Astronomers have managed to figure out what drove them away

Jan 28, 2014 12:56 GMT  ·  By

A team of astronomers was recently able to discover a new class of hypervelocity stars that appear to be heading towards the outskirts of the Milky Way, and then further out into intergalactic space.

What makes these objects different from other hypervelocity stars is the fact that they were not thrown out of the galaxy by Sagittarius A*, the supermassive black hole powering up its core.

Hypervelocity stars got their name from the fact that they are moving incredibly fast, even by stellar standards. Regular objects in this category are massive, young blue stars, which develop at the cores of galaxies before interactions with the black holes inhabiting these regions cast them on their merry way.

What researchers from the Vanderbilt University have discovered in the new study is a group of 20 hypervelocity stars that display none of these characteristics.

They are middle-aged stars, having been born around the same time as the Sun (around 4.6 billion years ago). They are also considerably smaller than such objects usually are.

Vanderbilt astronomer Lauren Palladino, the lead author of the new study, said in a recent statement that the newly-discovered stellar population apparently did not interact with Sagittarius A* before they set out to leave they galaxy. “These new hypervelocity stars are very different from the ones that have been discovered previously,” she said.

“The original hypervelocity stars are large, blue stars, and appear to have originated from the galactic center. Our new stars are relatively small – about the size of the Sun – and the surprising part is that none of them appear to have come from the galactic core,” the expert went on to say.

For this research, Vanderbilt investigators used data from the Sloan Digital Sky Survey (SDSS) to map the paths of numerous stars traveling through our galaxy. Currently, average stars move through the Milky Way at a speed of 970,000 kilometers (600,000 miles) per hour, but hypervelocity stars have to travel at 1.6 million kilometers (1 million miles) per hour to escape the galaxy's gravitational pull.

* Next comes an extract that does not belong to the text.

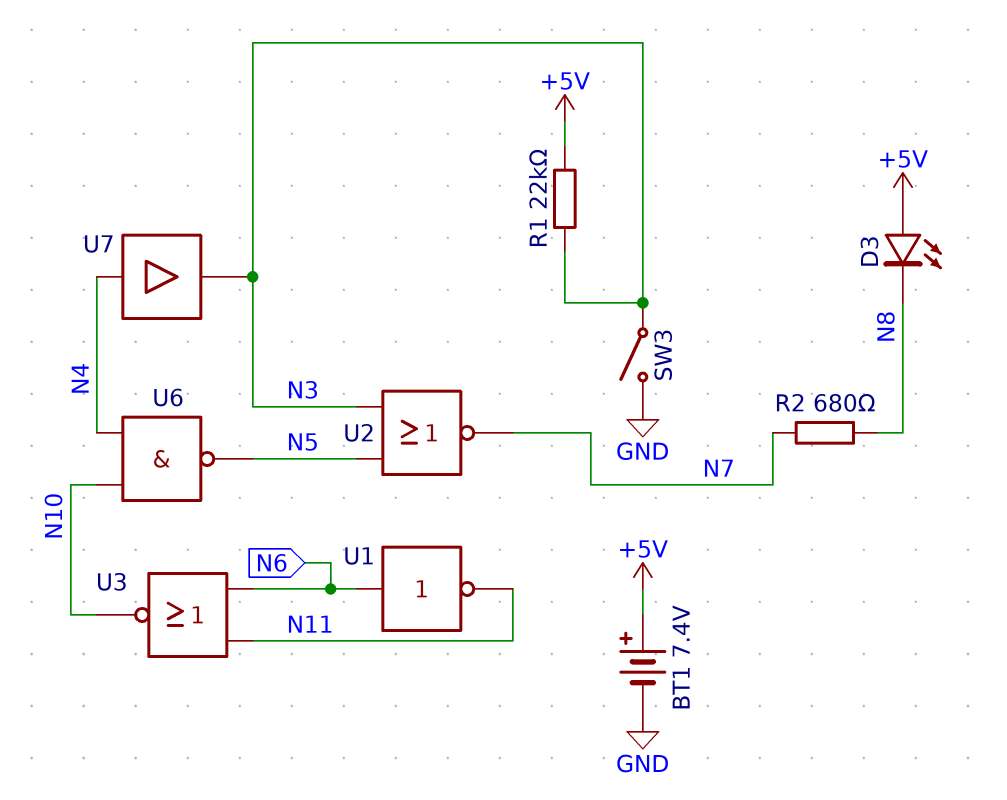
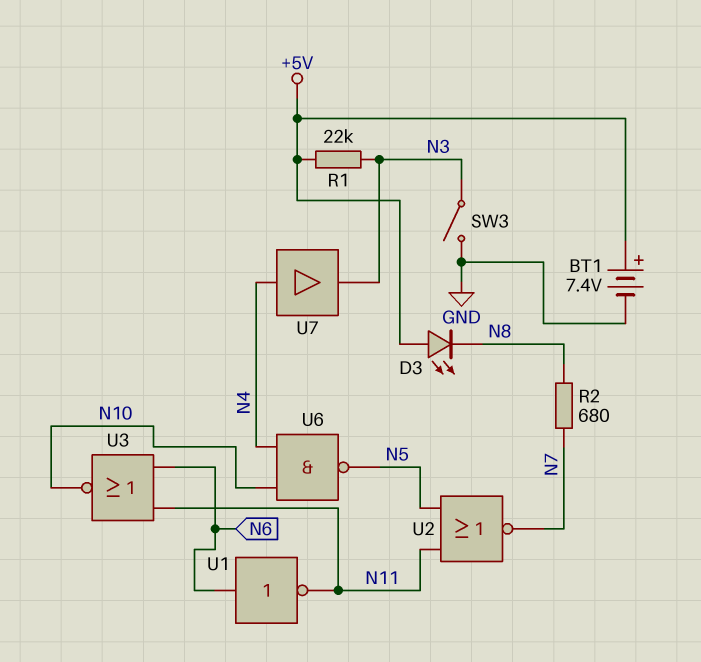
U2: NOR (in N3, in N5, out N7) -> NOR (in N5, in N11, out N7)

The new discovery, detailed earlier this month at the 223rd meeting of the American Astronomical Society, in Washington DC, indicates that astronomers do know not even half of what they thought they knew about hypervelocity stars, Space reports.

“None of these hypervelocity stars come from the center, which implies there is an unexpected new class of hypervelocity star – one with a different ejection mechanism,” concluded Vanderbilt astronomer and study collaborator Kelly Holley-Bockelman.